Tech News

How to Set Up Logical Replication with PostgreSQL 10 on Ubuntu 18.04


PostgreSQL is an open-source object-relational database system that is highly extensible and compliant with ACID (Atomicity, Consistency, Isolation, Durability) and the SQL standard. Version 10.0 of PostgreSQL introduced support for logical replication, in addition to physical replication. In a logical replication scheme, high-level write operations are streamed from a master database server into one or more replica database servers. In a physical replication scheme, binary write operations are instead streamed from master to replica, producing a byte-for-byte exact copy of the original content. In cases where you would like to target a particular subset of data, such as off-load reporting, patching, or upgrading, logical replication can offer speed and flexibility.

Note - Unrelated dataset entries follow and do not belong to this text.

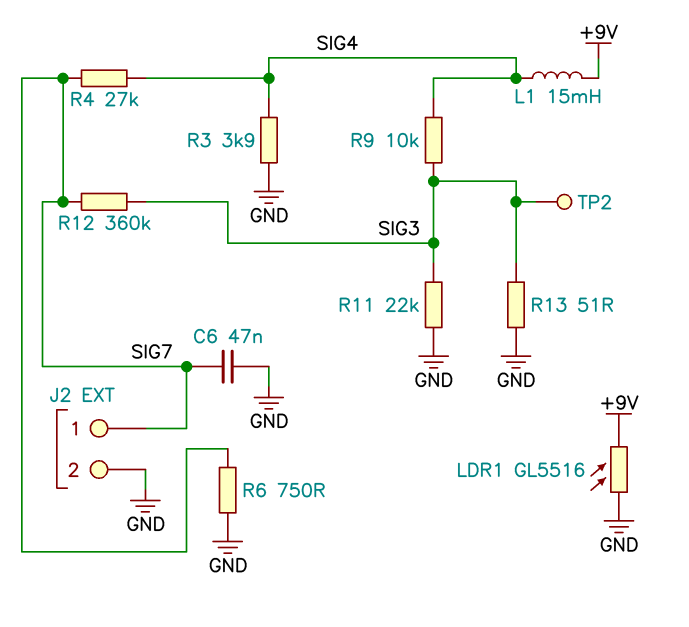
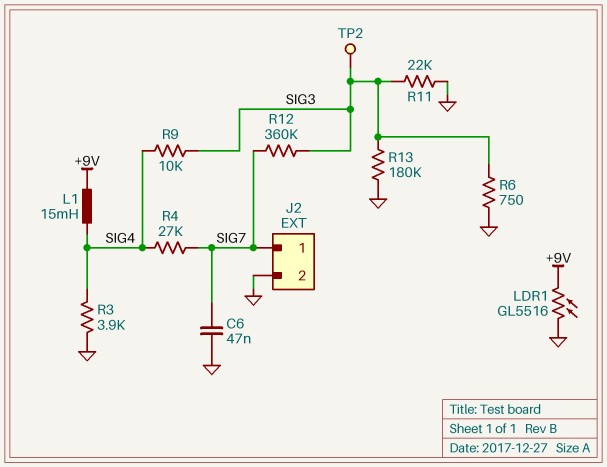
R6: 750 (GND, SIG7) -> 750 (GND, SIG3)
R13: 51 (GND, SIG3) -> 180k (GND, SIG3)

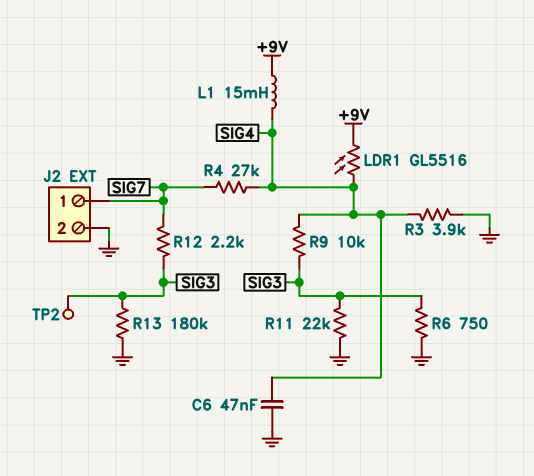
C6: 47nF (GND, SIG7) -> 47nF (GND, SIG4)
LDR1: GL5516 (+9V, GND) -> GL5516 (+9V, SIG4)
R12: 360k (SIG3, SIG7) -> 2.2k (SIG3, SIG7)

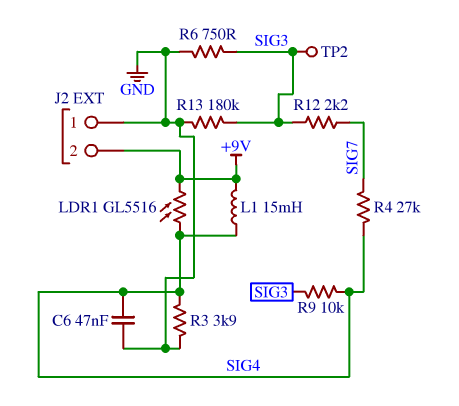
J2 pin 1: SIG7 -> GND
J2 pin 2: GND -> +9V
R11: 22k (GND, SIG3) -> none

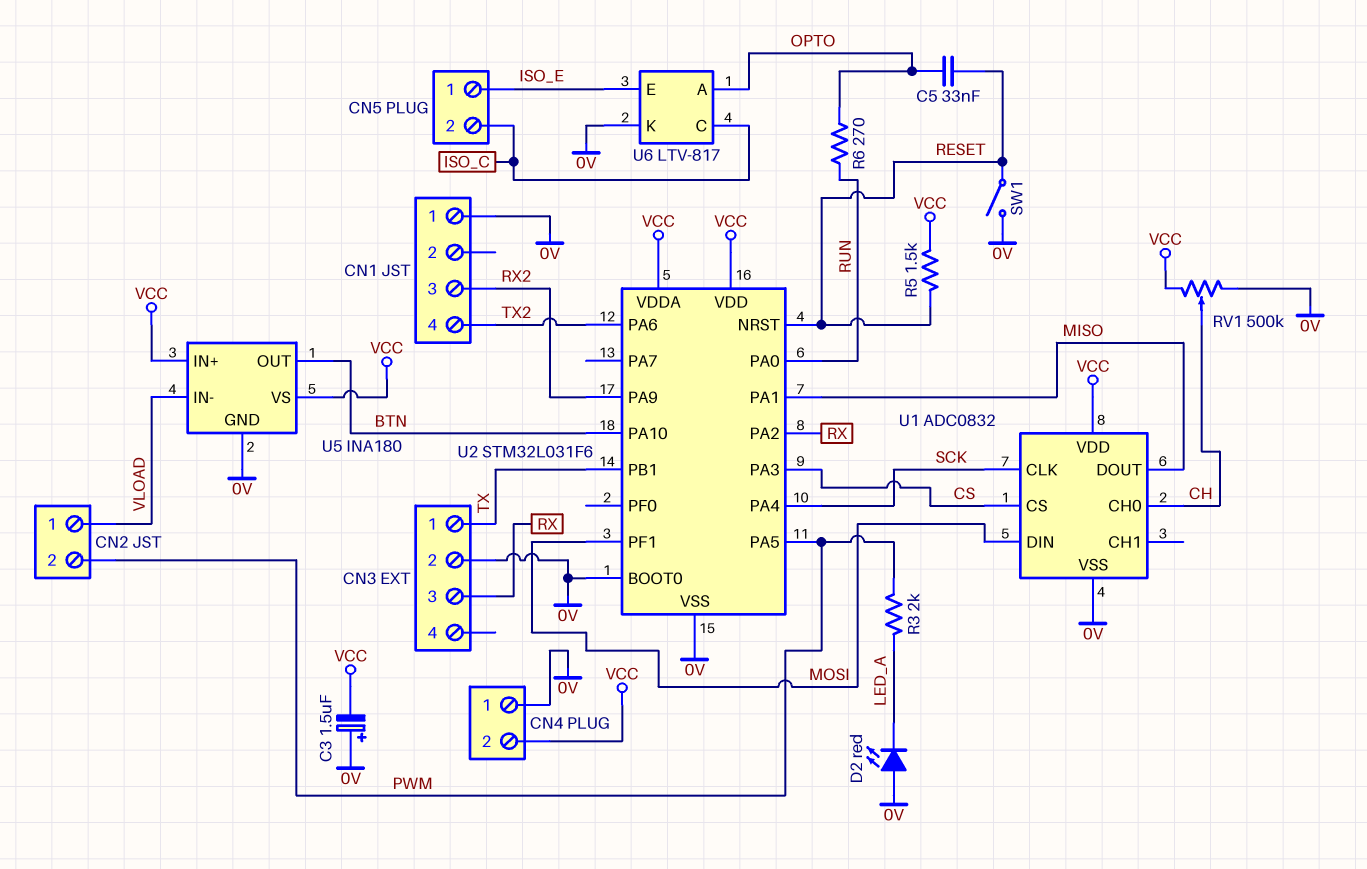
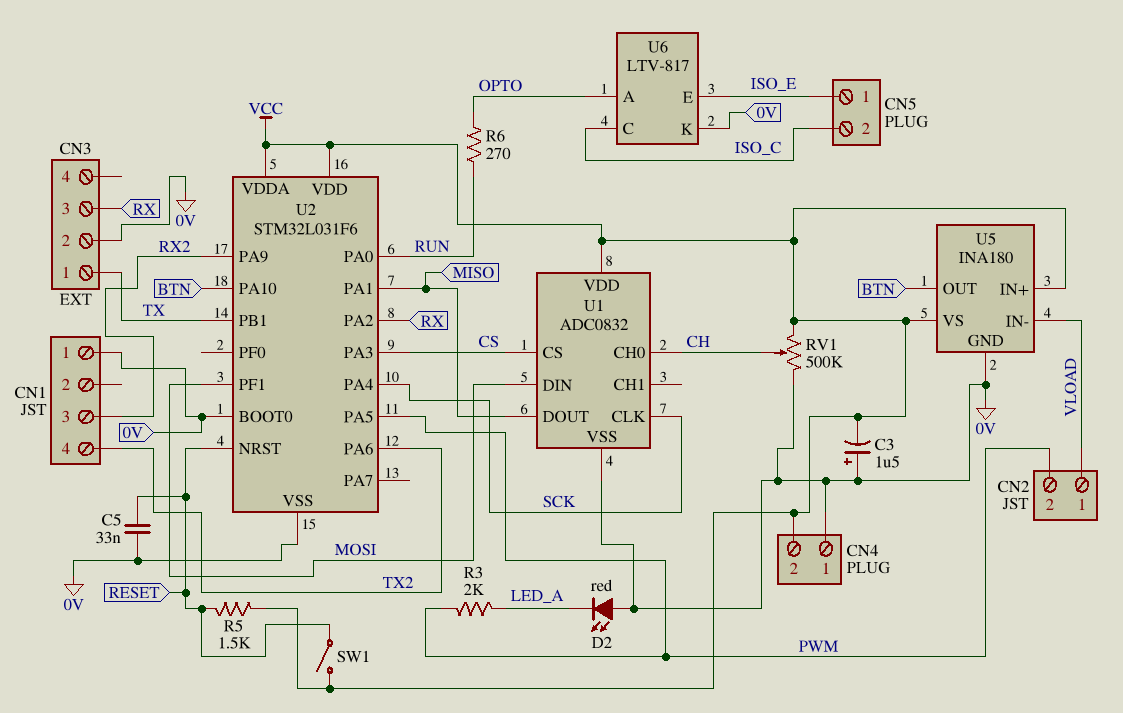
C5: 33nF (OPTO, RESET) -> 33nF (0V, RESET)
SW1: switch (0V, RESET) -> switch (RESET, VCC)

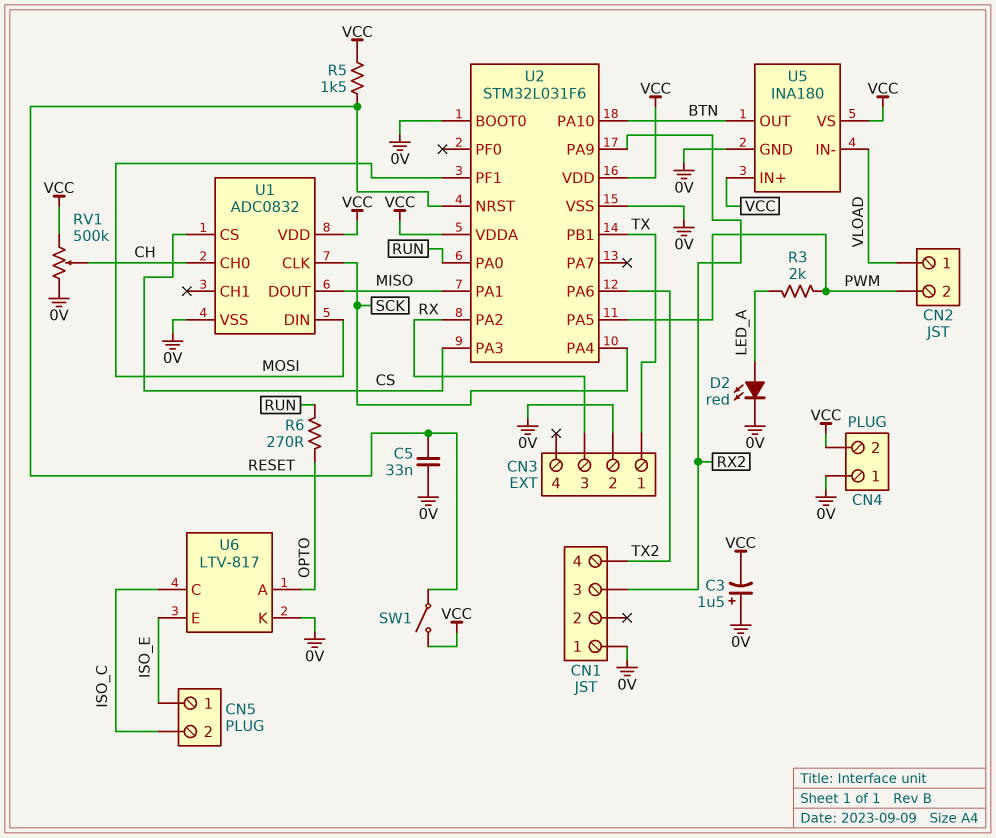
D2: LED red (A 0V, K LED_A) -> LED red (A LED_A, K 0V)

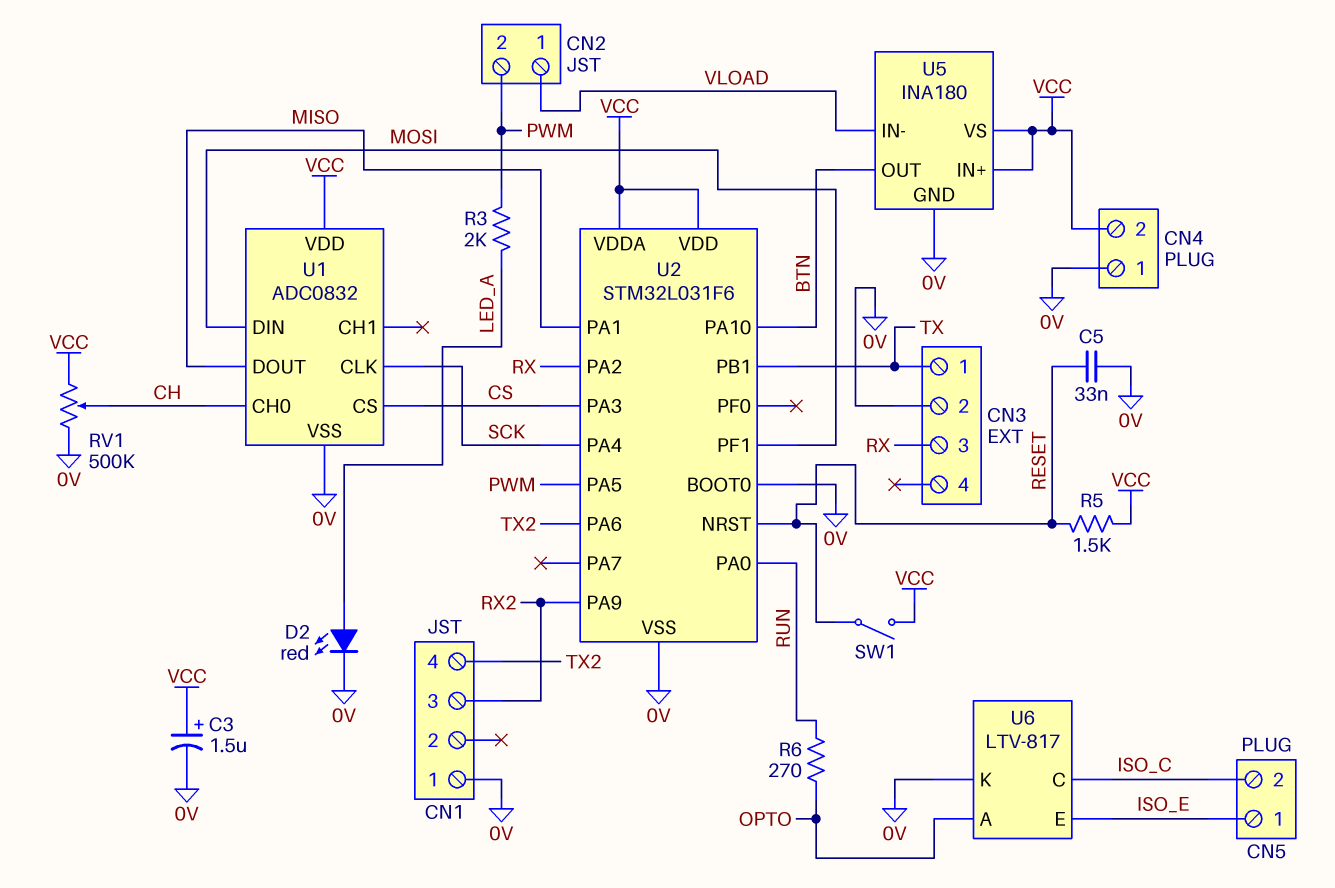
C3: 1.5uF (plus 0V, minus VCC) -> 1.5uF (plus VCC, minus 0V)

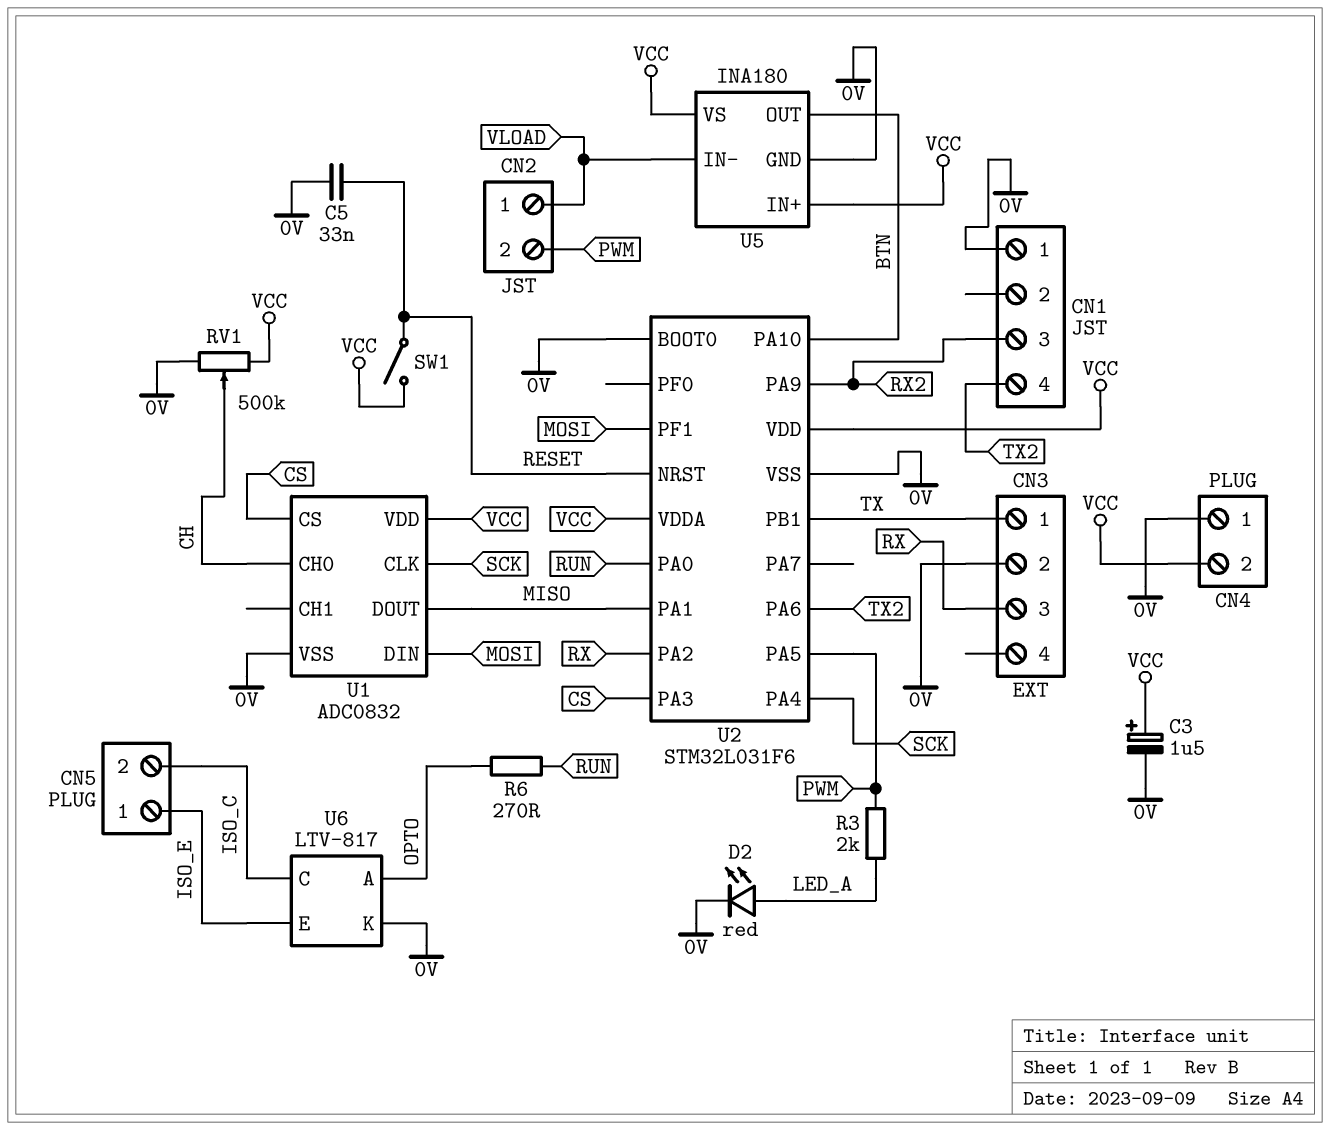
R5: 1.5k (RESET, VCC) -> none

Setting up an application for production often useful to have multiple copies of your database in place. The process of keeping database copies in sync is called replication. Replication can provide high-availability horizontal scaling for high volumes of simultaneous read operations, along with reduced read latencies. It also allows for peer-to-peer replication between geographically distributed database servers.

In this guide, we will show you how to set up logical replication with PostgreSQL 10 on two Ubuntu 18.04 servers, with one server acting as the master and the other as the replica. At the end of this guide, you will be able to replicate data from the master server to the replica using logical replication.

Prerequisites
To begin with this guide, you will need two Ubuntu 18.04 servers, which we'll name dbs-master and dbs-replica, each set up with a regular user account and sudo privileges. You should have installed PostgreSQL 10 on both servers before proceeding with this tutorial.

Configuring PostgreSQL for Logical Replication
There are several configuration settings you will need to modify to enable logical replication between your servers. First, you'll configure Postgres to listen on your private network interface. Then you'll configure the appropriate settings to allow replication to dbs-replica.

On dbs-master, open /etc/postgresql/10/main/postgresql.conf, the main server configuration file:

sudo nano /etc/postgresql/10/main/postgresql.conf

Find the following line:

#listen_addresses = 'localhost' # what IP address(es) to listen on;

Uncomment it by removing the #, and add the following to enable network communication:

listen_addresses = 'dbs-master, 172.22.10.100'

This makes dbs-master listen for incoming connections on the private network.

Next, find the following line:

#wal_level = replica # minimal, replica, or logical

Uncomment it, and change it to set the PostgreSQL Write Ahead Log (WAL) level to logical. This increases the volume of entries in the log, adding the necessary information for extracting discrepancies or changes to particular data sets:

wal_level = logical

The entries on this log will be consumed by the replica server, allowing for the replication of the high-level write operations from the master.

Save the file and close it.

Next, let's edit /etc/postgresql/10/main/pg_hba.conf, the file that controls allowed hosts, authentication, and access to databases:

sudo nano /etc/postgresql/10/main/pg_hba.conf

After the last line, let's add a line to allow incoming network connections from dbs-replica. We'll use dbs-replica's private IP address, and specify that connections are allowed from all users and databases:

# TYPE DATABASE USER ADDRESS METHOD
host all all 172.22.10.110/24 md5

Incoming network connections will now be allowed from dbs-replica, authenticated by a password hash (md5).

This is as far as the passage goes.